I constantly long for the coveted vacation trope: spending the day at the beach, returning to a clean hotel room to relax, and getting ready for the proceeding dinner with a sun kissed face. For the past two years, the outbreak of COVID shut down my hopes of vacation, alongside any gastronomic experimentation that would come with such a trip. However, I was able to travel to St. Thomas this past spring break and take advantage of the vibrant food culture the island bolsters. Throughout the course of my week on St. Thomas, I sampled a plethora of restaurants and street vendors that consistently left me in awe. Ranging from hidden beachside establishments accessible only by boat, to our final night’s “fancy dinner,” St. Thomas was a gift to my palette. Not only were the dishes delicious, but the memories associated were even greater.
On our final night, I made the ferry trek to St. John– crossing island-hopping off my bucket list. We had spent a long day at the beach, stomachs rumbling in preparation for the supposedly delectable dinner to come. Phone service on the trip was spotty, but I managed to secure enough to send my parents a short text message: “Going to dinner on St. John at the Terrace, will DEFINITELY send a picture of my plate.” Food is an integral part of my family dynamic and my family group chat is filled with plate pictures. Whether from Mac or a dinner in the North End, my family is readily knowledgeable on my menu choices each day, though being far apart. Upon sending this text, my parents responded much more enthusiastically than I expected. They relayed to me that this was the restaurant in which they dined the night they were engaged, constituting the Terrace as the birthplace of my family itself. Of all the restaurants on the island, we had incidentally chosen one of such familial significance. A wide smile spread across my cheeks, elated to share this experience with my parents.

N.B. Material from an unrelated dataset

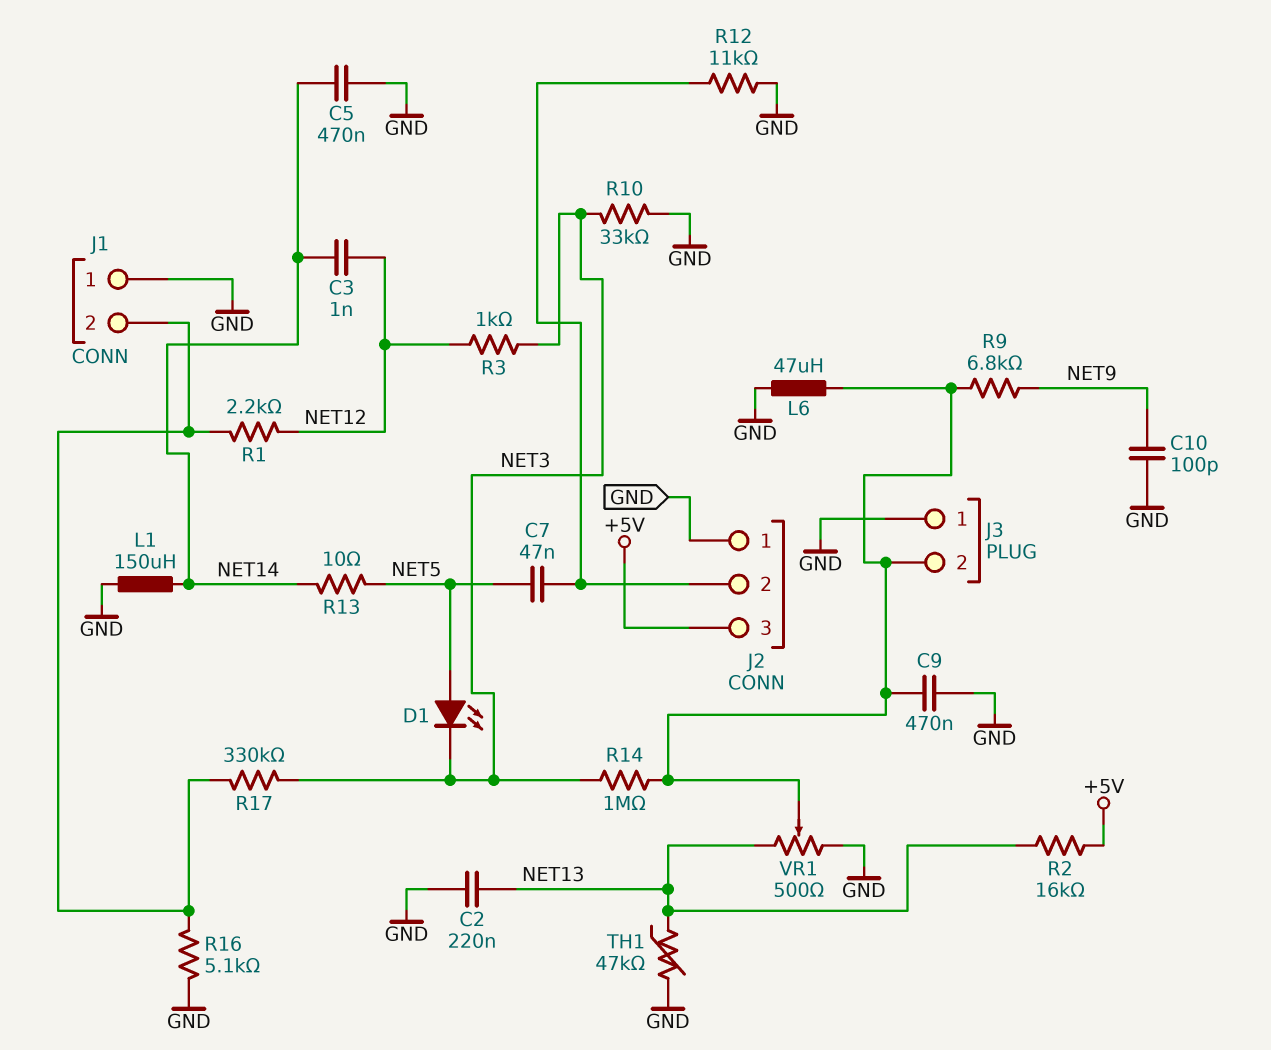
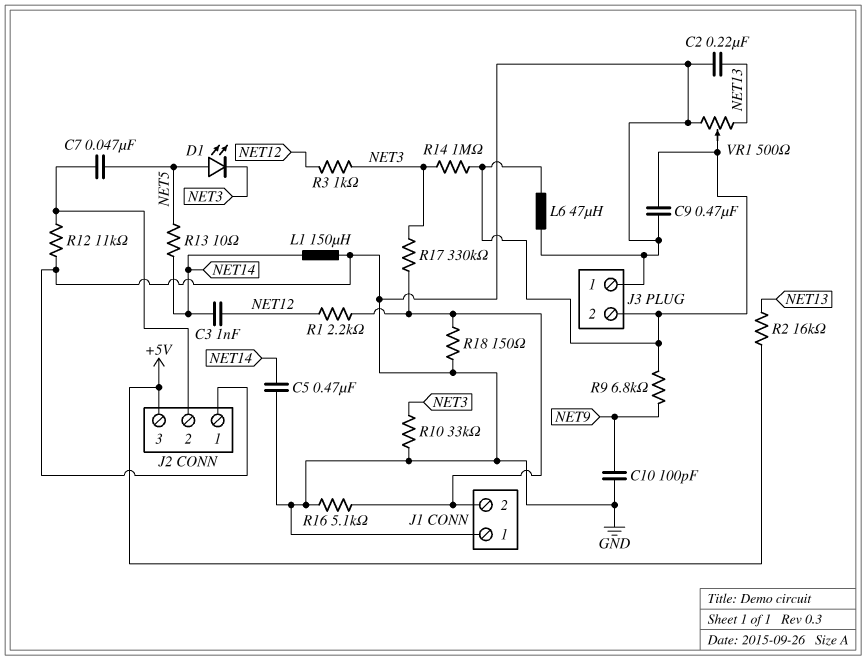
R18: none -> 150 (GND, J1/2)
TH1: 47k (GND, NET13) -> none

Approaching the Terrace, I knew precisely which restaurant it was, before distinguishing its name. The dimly lit space, lacking a distinct change from the inside to outside, with countless plants elegantly lining its frame, was one that immediately drew in passersby. The Terrace has undoubtedly undergone renovations since my parents’ engagement, due to the relentless hurricanes that strike the island, but the atmosphere of the restaurant was one of comfort and grace that I am confident has withstood the physical modifications. Moving through the restaurant, I imagined the space as one that my parents had experienced in the past. With this being my first vacation without them, I found myself frequently doing this along each stop, but especially here at the Terrace. Though they were over one thousand miles away, I was able to feel their presence. The food at the Terrace was spectacular, reflecting the vibrance of the Virgin Islands and the local fare which constitutes much of their economy. The menu included an array of its cultural influences, allowing guests to immerse themselves in St. John’s rich diversity and history. Curious as to what my parents had ordered, I asked them, to which they replied that they had no idea: they were too overcome by emotion and care to consider the food before them.
Though food constitutes so many of my memories, I feel that it is truly the people we spend these moments with that comprise the utmost significance. Food provides the outline for connections, opening opportunities for us to find them among one another. To visit the Terrace and experience its sentimentality is an experience I am so grateful for and one that has assuredly brought me closer to my parents’ past.